For some insane reason, California has become the trendsetter for the nation, especially when it comes to environmental regulations. The ethanol industry is trying to stop that from happening in the case of the California Low Carbon Fuel Standard (LCFS) which could become the model for other states and the nation, despite the fact that it is based on flawed science and questionable constitutionality.
It was almost three years ago that Gov. Arnold Schwarzenegger signed an Executive Order setting Low Carbon Fuel Standard, with a bright green and yellow corn themed flex fuel vehicle figuring prominently in the background. Ironically, the LCFS developed by the California Air Resources Board could ultimately prohibit the use of corn ethanol to fuel FFVs in the state.

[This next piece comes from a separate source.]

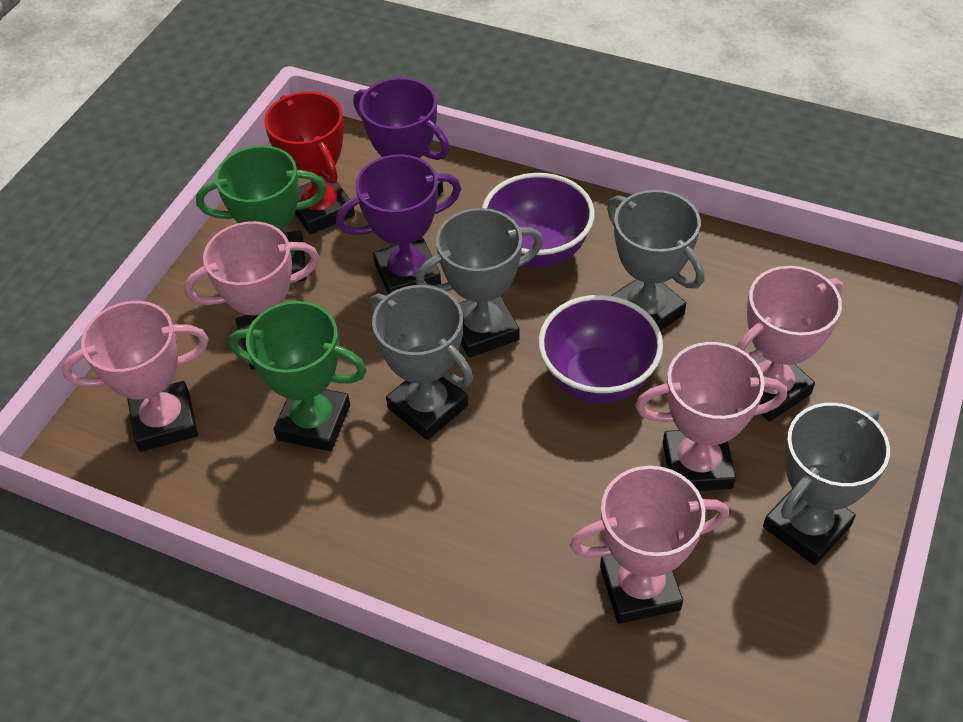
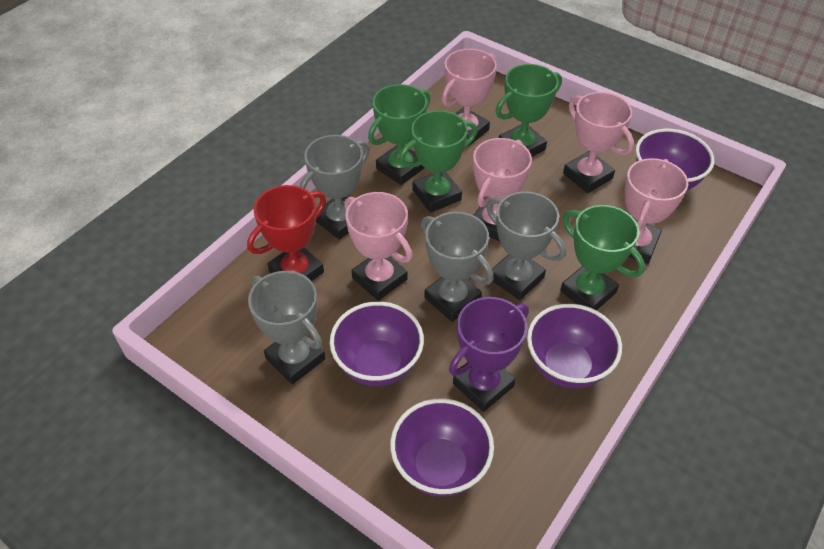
green trophy: 2 -> 4
purple bowl: 2 -> 4
purple trophy: 2 -> 1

According to a complaint filed on Christmas Eve in the Federal District Court of Fresno by the Renewable Fuels Association and Growth Energy, the measure violates both the Supremacy Clause and the Commerce Clause of the U.S. Constitution.

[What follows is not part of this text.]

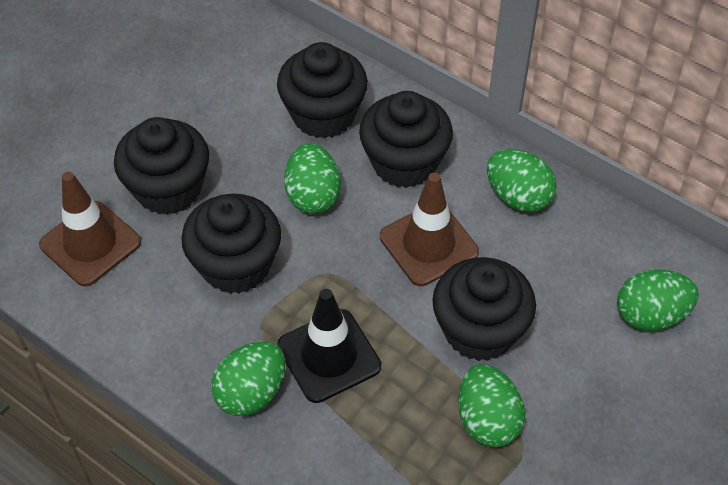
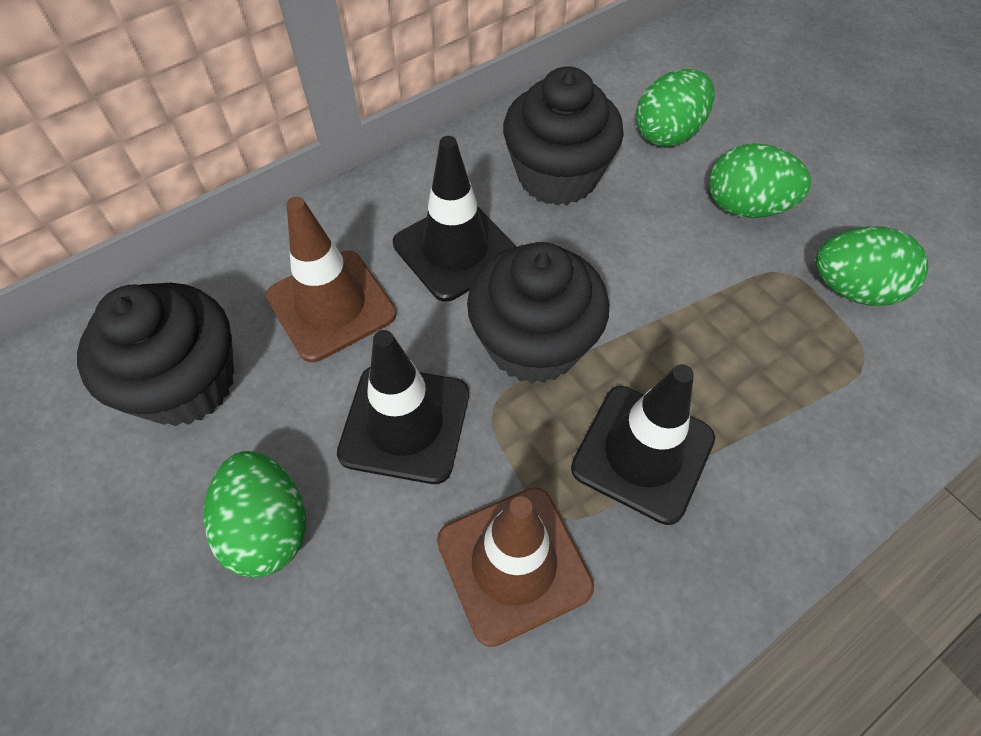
black cupcake: 5 -> 3
black traffic cone: 1 -> 3
green egg: 5 -> 4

“The LCFS erects new regulatory obstacles to ethanol, frustrates the federal Renewable Fuel Standard, and threatens the nationwide market for domestic ethanol,” says a joint statement issued by the two organizations. “Additionally, by closing California’s borders to corn ethanol from other states, the LCFS will change how corn is farmed and ethanol is produced all over the country. The Commerce Clause specifically forbids state laws that discriminate against out-of-state goods and that regulate out-of-state conduct. The LCFS imposes excessive burdens on the entire domestic ethanol industry while providing no benefit to Californians. In fact, in disadvantaging low-carbon, domestic ethanol, the LCFS denies the people of California a genuine opportunity to clean their air, create jobs, and strengthen their economic and national security.”
Even if this standard is not adopted by other states or nationwide, it will still affect the rest of the country by the impact it could have on corn farmers. Hopefully the constitution will prevail.